14 mai 2021

Blanc autour

En 1832, à Canterbury, une petite ville du Connecticut, Prudence Crandall dirige une école pour filles. Le pays a été marqué - l'année précédente - par une révolte sanglante d'esclaves noirs éduqués qui a eu lieu dans le Sud des États-Unis, où l'esclavagisme sévit toujours. Nat Turner et son groupe ont assassiné une soixantaine de personnes, des familles entières de Blancs esclavagistes. Son action a entraîné la peur parmi la population et la création de milices, qui ont à leur tour assassiné plusieurs centaines d'Afro-américains, souvent innocents. 

Ainsi débute la bande dessinée Blanc autour, de Wilfrid Lupano et Stéphane Fert, en contextualisant cette Amérique du XIXe que l'on connaît mal, mais qui souffrait de ce racisme, de cette intolérance, de cette peur de la différence et de ce suprémacisme blanc, même dans des États comme le Connecticut, au Nord, qui avait pourtant aboli l'esclavage en 1784.

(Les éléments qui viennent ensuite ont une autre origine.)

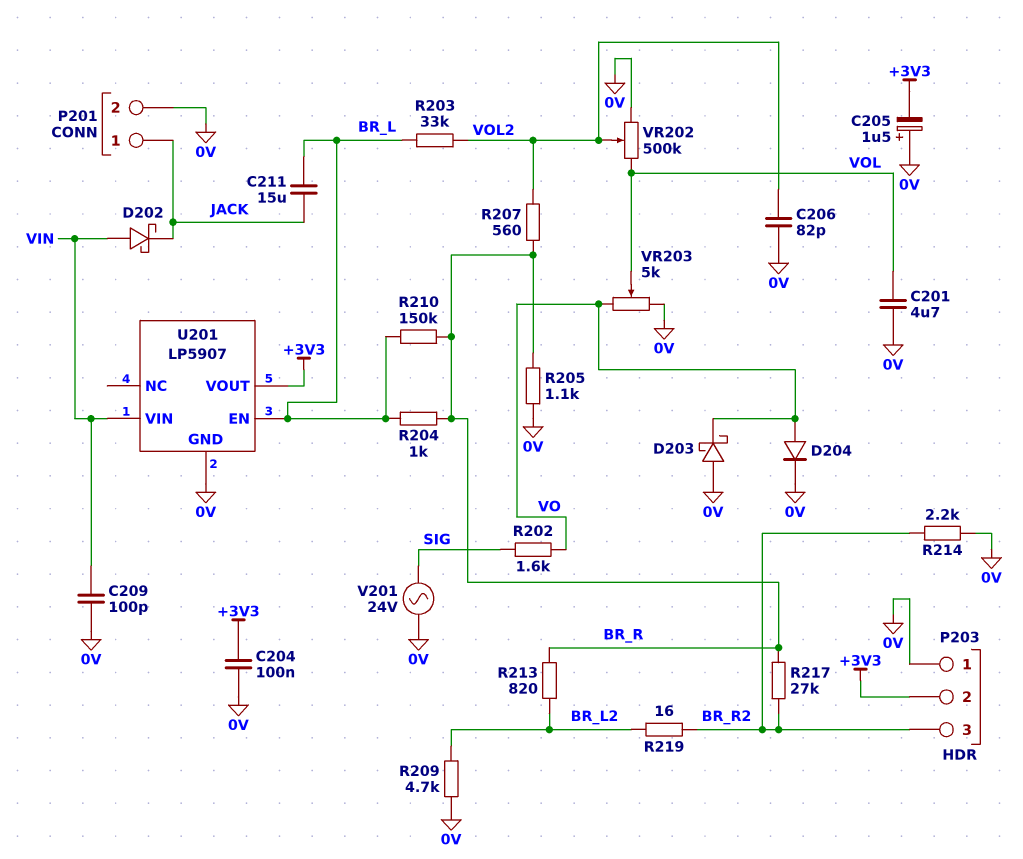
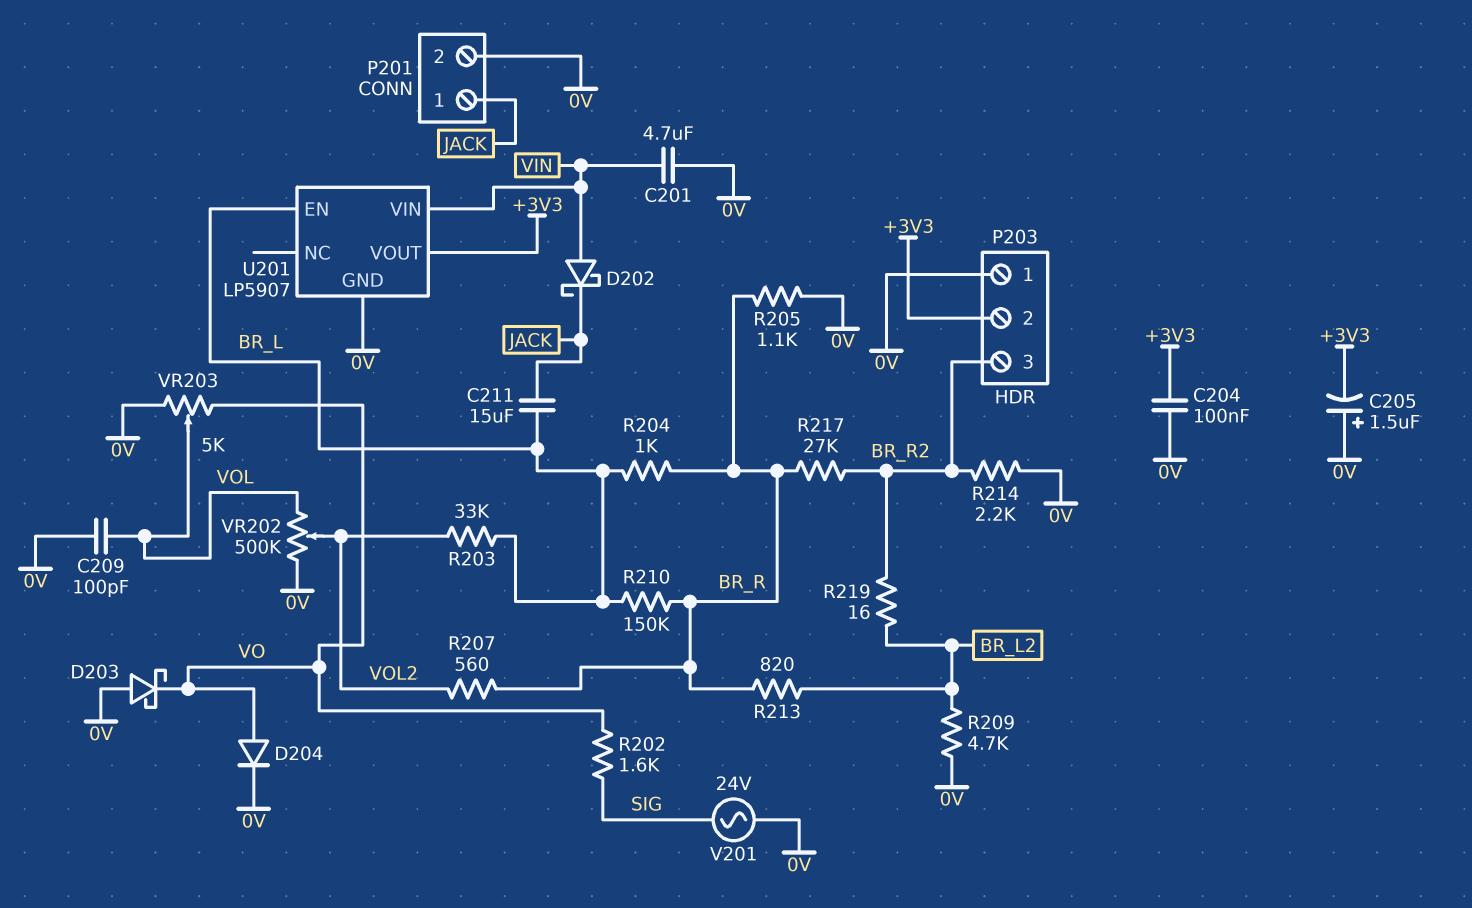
C201: 4.7uF (0V, VOL) -> 4.7uF (0V, VIN)
C206: 82pF (0V, VOL2) -> none
C209: 100pF (0V, VIN) -> 100pF (0V, VOL)

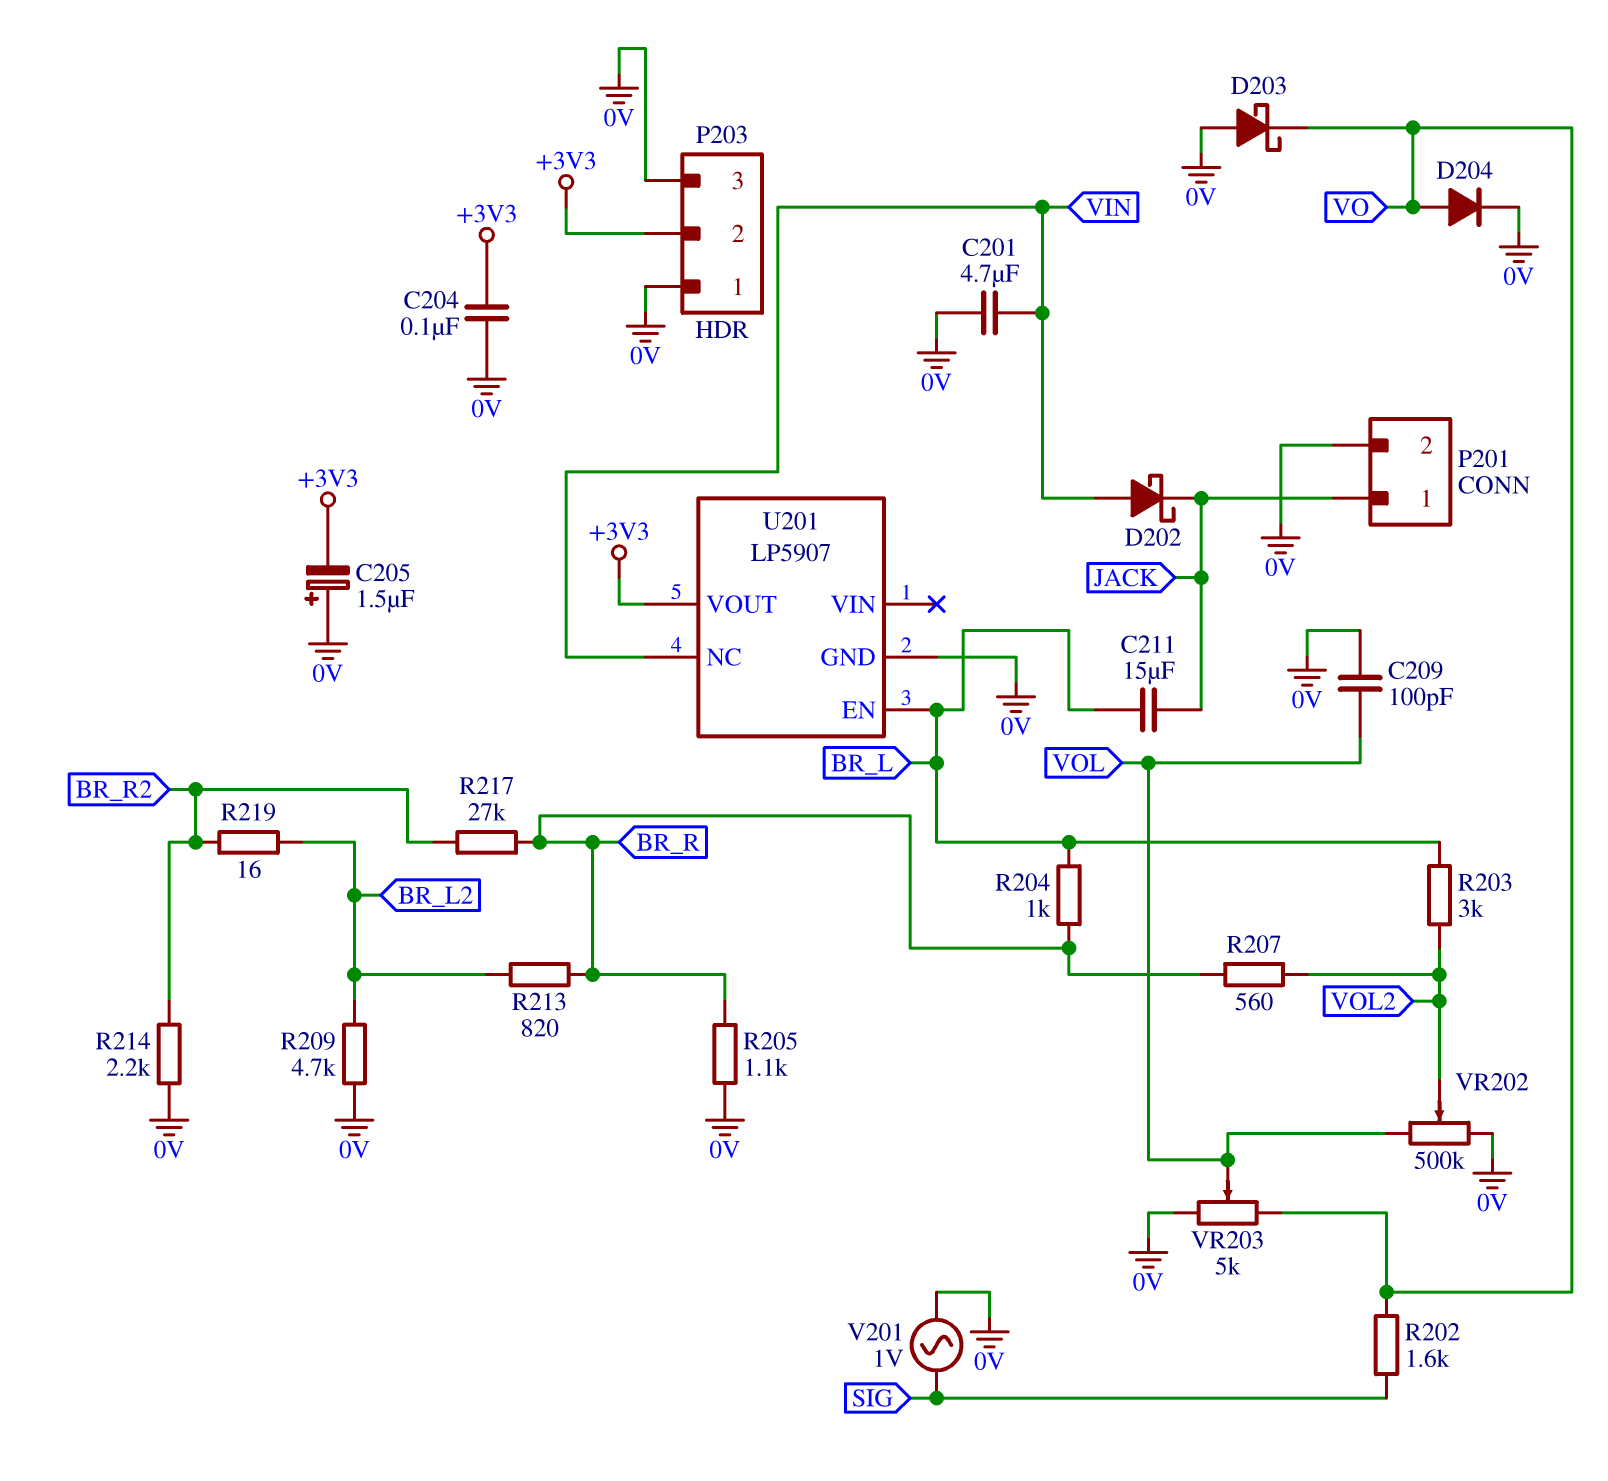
P203 pin 3: BR_R2 -> 0V
R203: 33k (BR_L, VOL2) -> 3k (BR_L, VOL2)
R210: 150k (BR_L, BR_R) -> none
U201 pin NC: none -> VIN
U201 pin VIN: VIN -> none
V201: AC 24V (0V, SIG) -> AC 1V (0V, SIG)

Nous retrouvons cette école pour filles - qui a réellement existé - le jour où Sarah, jeune fille noire, vient demander à l'institutrice Prudence Crandall si elle peut elle aussi apprendre et intégrer sa classe. L'institutrice l'accueille quelques jours plus tard sous le regard médusé des autres élèves, toutes blanches bien sûr. La jeune femme, poursuivant sa réflexion sur le fait que les Noirs et en particulier les femmes noires n'ont pas accès à l'éducation, décide à la rentrée suivante de n'ouvrir son école qu'à des jeunes filles noires. La population de la petite ville n'accepte pas du tout cette décision et fera tout pour mettre des bâtons dans les roues de Prudence Crandall, de son père qui la soutient et de ses élèves, arrivées d'un peu partout dans la région et même d'autres États américains, allant jusqu'à porter la cause en justice. Les stratagèmes utilisés, la haine déversée contre les Noirs, le mépris, la violence et la bassesse de certains des habitants de Canterbury m'ont arraché des larmes de désespoir devant la laideur de l'Homme.

Ce que doivent vivre ces filles et cette institutrice, femme forte, est abject et dur, mais ouvrira la voie à quelque chose comme une évolution. Même si le constat est qu'aujourd'hui, il reste de nombreuses cicatrices de tous ces actes, de ces rapports de domination, qui n'ont pas disparu avec les siècles, loin de là : on le constate aujourd'hui encore tous les jours.

Le dessinateur Stéphane Fert et le scénariste Wilfrid Lupano n'en sont pas à leur première association avec ce projet et c'est un succès : à première vue, on pourrait croire que l'on tient entre nos mains une bande dessinée jeunesse, couverture cartonnée, dessin qui semble naïf. Mais cette bd - aux couleurs si douces et qui contrastent volontairement avec la dureté de l'histoire - a le mérite d'être accessible à tous et de nous faire découvrir celles qui ont ouvert la voie à plus d'égalité, Blancs et Noirs, ensemble.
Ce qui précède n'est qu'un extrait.